More retirement-related regulatory news for plan sponsors, including links to detailed information.

Final Rule lowering rates of penalty charged for late payment of pension premiums
The PBGC is lowering the rates of penalty charged for late payment of premiums by all pension plans, and providing a waiver of most of the penalty for plans with a demonstrated commitment to premium compliance.

The penalty for late payment of a premium is a percentage of the amount paid late multiplied by the number of full or partial months the amount is late, subject to a floor of $25 (or the amount of premium paid late, if less). There are two levels of penalty, which heretofore have been 1 percent per month (with a 50 percent cap) and 5 percent per month (capped at 100 percent). The lower rate applies to “self-correction” — that is, where the premium underpayment is corrected before PBGC gives notice that there is or may be an underpayment.

This final rule cuts the rates and caps in half (i.e., to ½ percent with a 25 percent cap and 2½ percent with a 50 percent cap, respectively) and eliminates the floor. The rulemaking also creates a new penalty waiver that applies to underpayments by plans with good compliance histories if corrected promptly after notice from PBGC. PBGC will waive 80 percent of the penalty assessed for such a plan.

For more information, click here.

Notice extends temporary nondiscrimination relief for closed defined benefit plans
The Internal Revenue Service (IRS) released Notice 2016-57, extending the temporary nondiscrimination relief for closed defined benefit plans provided in Notice 2014-5 and 2014-2, through 2017.

The temporary nondiscrimination relief for closed plans that is provided in Notice 2014-5 is hereby extended to plan years beginning before 2018 if the conditions of Notice 2014-5 are satisfied. This extension is provided in anticipation of the issuance of final amendments to the § 401(a)(4) regulations. Those regulations are expected to be effective for plan years beginning on or after January 1, 2018, and are expected to permit plan sponsors to apply the provisions of the regulations that apply specifically to closed plans for certain earlier plan years.

To read Notice 2016-57, click here.

To read and review Notice 2014-5, click here.

DoL Extends deadline for public comments on Form 5500 modernization proposal
The Department of Labor (DoL) announced a two-month extension of the comment period on the Form 5500 modernization proposals. A range of stakeholder groups asked for an extension of time to submit comments given the scope and significance of the proposed forms revisions and regulatory amendments. The DoL, IRS, and the Pension Benefit Guaranty Corporation (PBGC) decided to extend the public comment period on the proposed forms revisions and regulatory amendments from the original Oct. 4, 2016, deadline to the new Dec. 5, 2016, deadline.

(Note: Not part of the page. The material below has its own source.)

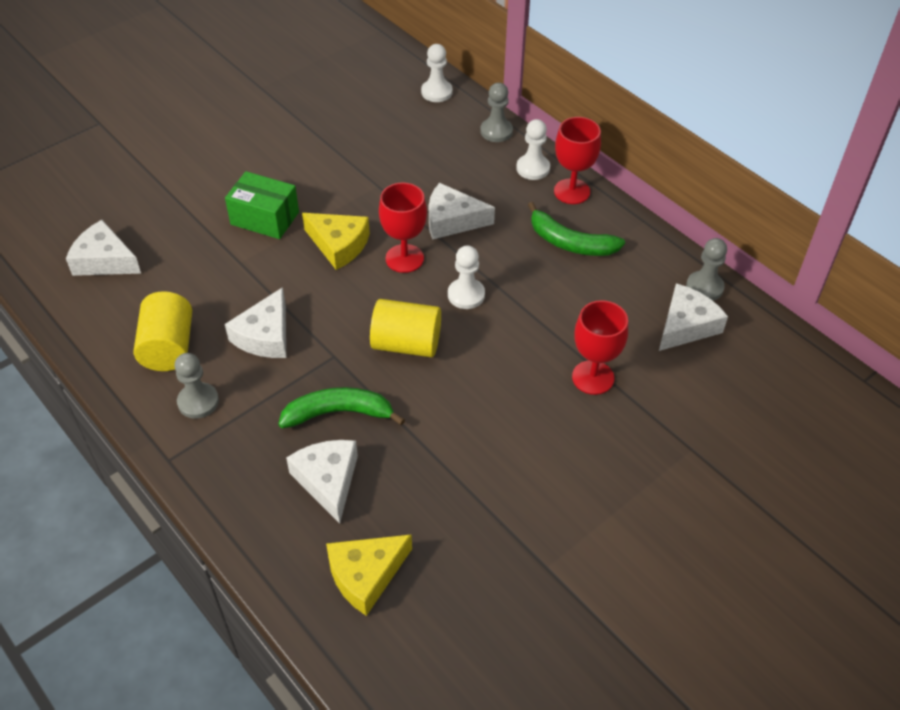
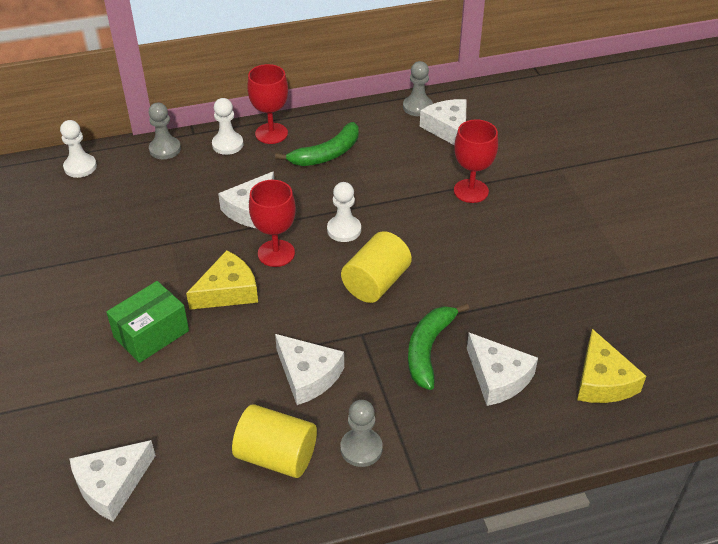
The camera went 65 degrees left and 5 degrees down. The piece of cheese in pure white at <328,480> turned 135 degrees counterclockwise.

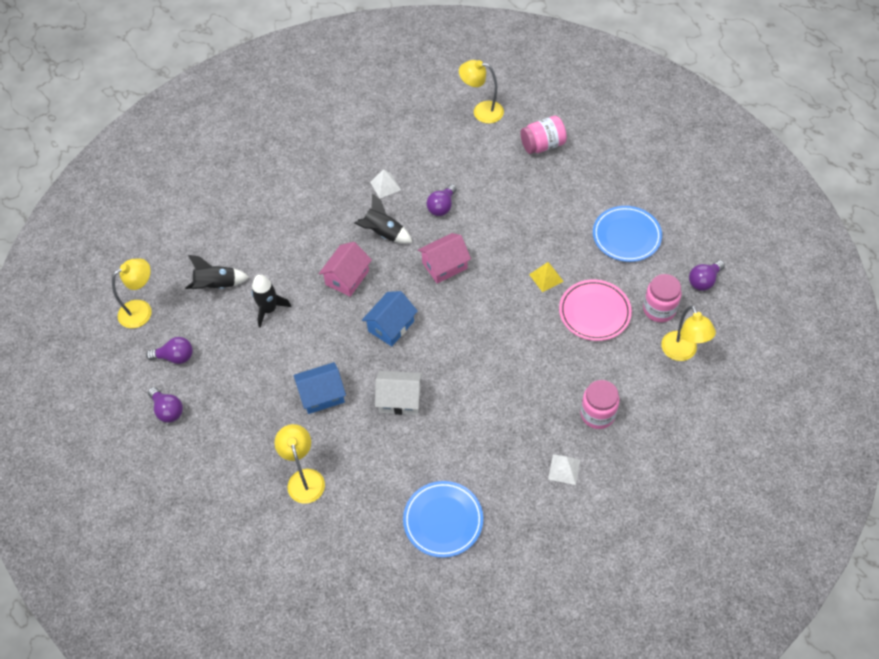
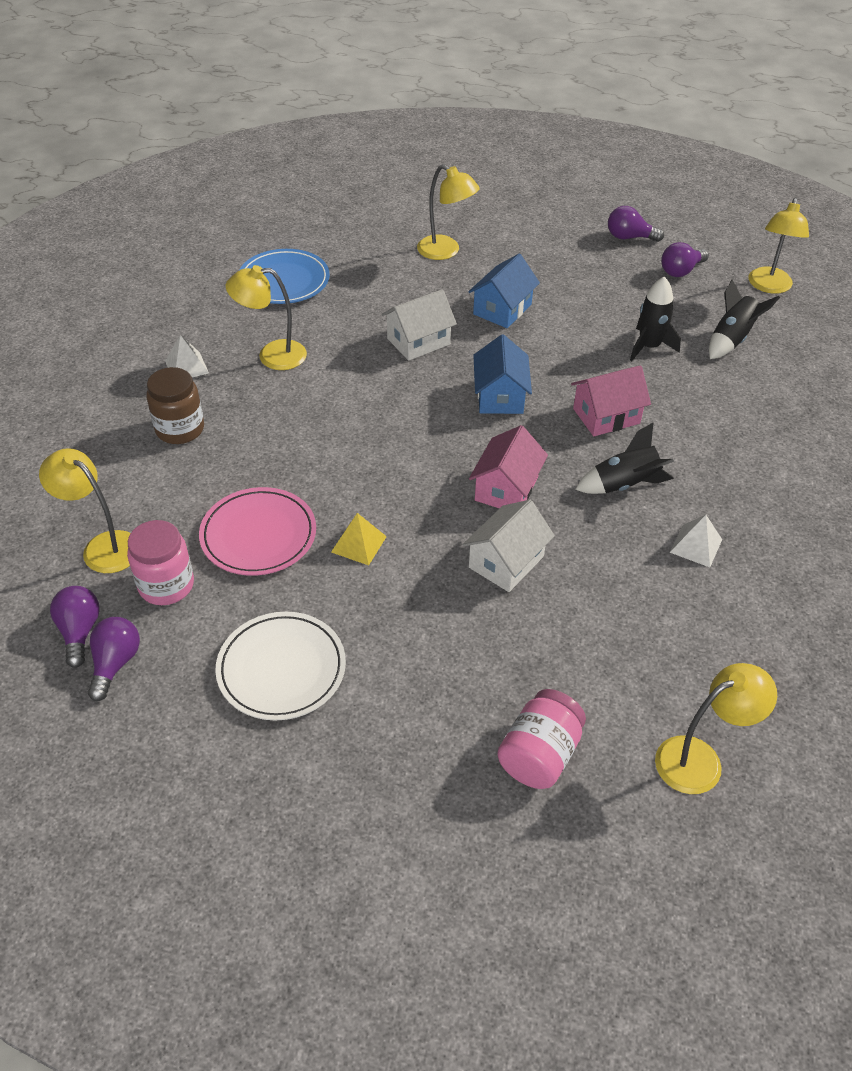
The camera went 140 degrees right and 10 degrees down. The bulb in purple moved from <442,206> to <79,632>. The preserve jar in pink at <597,414> became the preserve jar in russet at <180,429>. The plate in royal blue at <626,236> became the plate in pure white at <281,669>. The reading lamp in yellow at <272,355> appeared. The cottage in pure white at <506,562> appeared. The cottage in pink at <347,278> turned 75 degrees clockwise.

For more information, click here.

Proposal to expand missing participant program
The PBGC administers a program to hold retirement benefits for missing participants and beneficiaries in terminated retirement plans and to help those participants and beneficiaries find and receive the benefits being held for them. The program is currently limited to single-employer defined benefit pension plans covered by the pension insurance system under title IV of the Employee Retirement Income Security Act of 1974 (ERISA).

The PBGC proposes to make changes to its existing program and, as authorized by the Pension Protection Act of 2006, to establish similar programs for multiemployer plans covered by title IV, certain defined benefit plans that are not covered by title IV, and most defined contribution plans. The proposed rule is needed to implement amendments to section 4050 of ERISA.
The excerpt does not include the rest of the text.